Melanopsin-expressing retinal ganglion cells, which provide light information to time sleep and entrain circadian clocks, also influence perceived brightness raising the possibility that psychophysical paradigms could be used to explore the origins and implications of variability in melanopic sensitivity. We aimed to develop accessible psychophysical tests of melanopic vision and relate outcomes with a pupillometric measure of melanopsin function (post-illumination pupil response; PIPR) and prior light exposure. Individually calibrated pairs of isoluminant stimuli differing in melanopic radiance from a four primary source were presented sequentially with superimposed random colour offsets in a two alternative forced choice brightness preference paradigm to 41 naïve adult participants with personal light exposure data for the prior 7 days and PIPR measures defined by comparing maintained pupil constriction for luminance matched 'red' vs 'blue' pulses.

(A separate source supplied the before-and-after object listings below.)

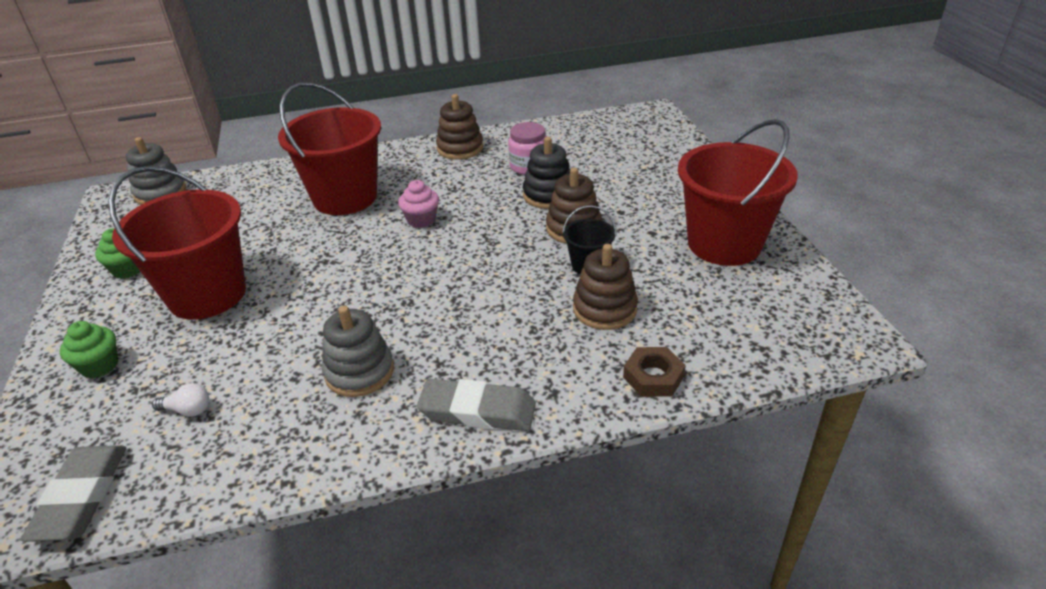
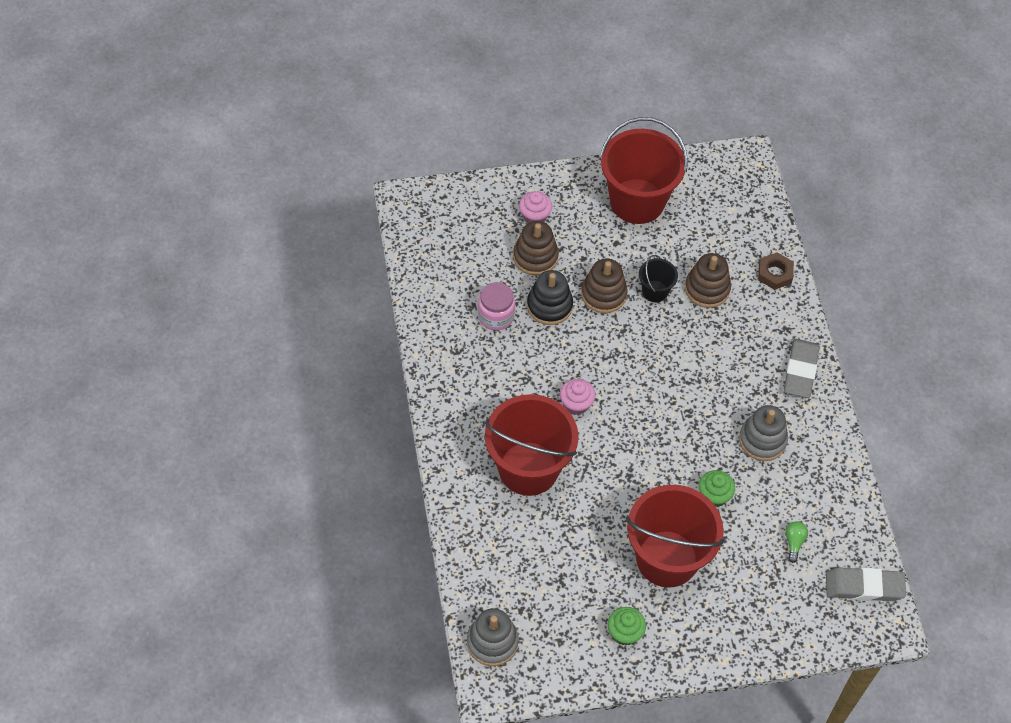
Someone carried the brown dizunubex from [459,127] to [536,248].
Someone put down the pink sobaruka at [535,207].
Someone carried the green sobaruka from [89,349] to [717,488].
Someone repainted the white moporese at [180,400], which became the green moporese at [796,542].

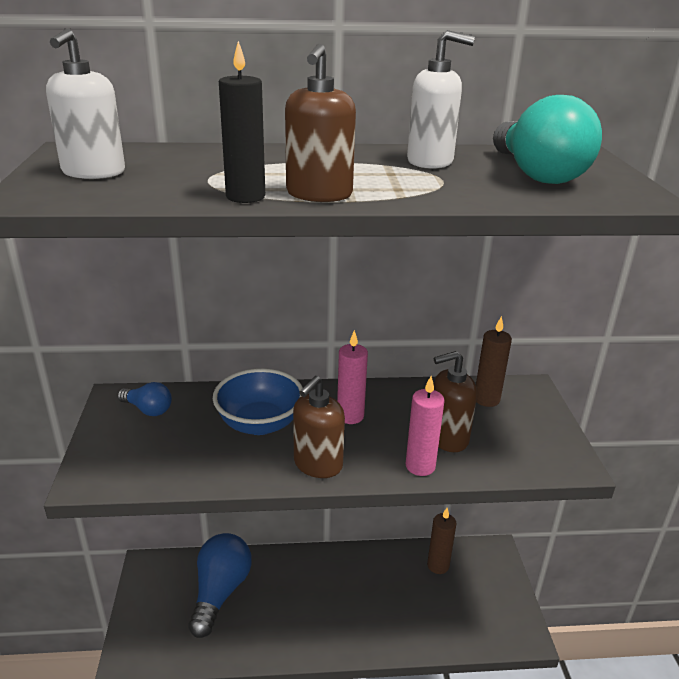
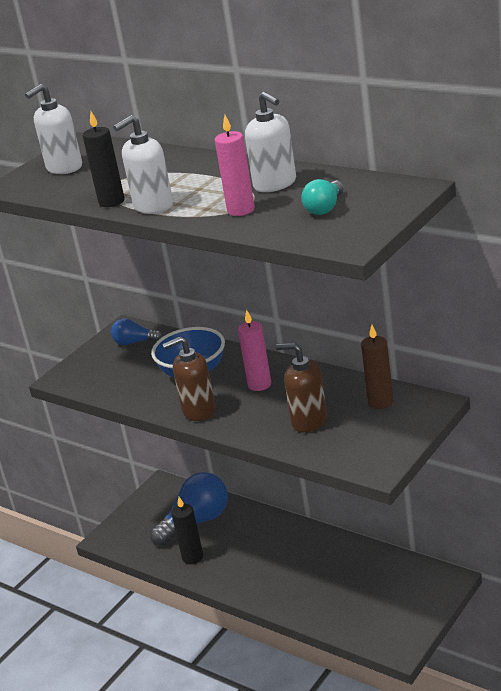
Someone rotated the blue moporese at [144,399] by 120 degrees clockwise.
Someone repainted the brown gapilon at [320,122], which became the white gapilon at [143,164].
Someone put down the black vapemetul at [187,530].
Someone carried the pink vapemetul from [425,426] to [235,165].
Someone scaled the turquoise moporese at [547,139] by 0.53.
Someone took away the brown vapemetul at [441,541].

Across participants we observed the expected tendency to report positive melanopsin contrast stimuli as 'brighter' (one-tailed t-test p<0.001), but with substantial inter-individual variability in both sensitivity (melanopsin contrast at criterion preference p=0.75) and amplitude (preference at maximum melanopic contrast). There was little correlation between these psychophysical outcomes and PIPR magnitude, or between either psychophysical or PIPR measures and light history metrics (pairwise Pearson correlation coefficients -0.5> <0.5). Random forest machine learning failed to satisfactorily predict outcome for either psychophysical or PIPR measures based upon these inputs. Our findings reveal that estimates of melanopic function provided by perceptual and pupillometric paradigms can be largely independent of one another and of recent history of light exposure.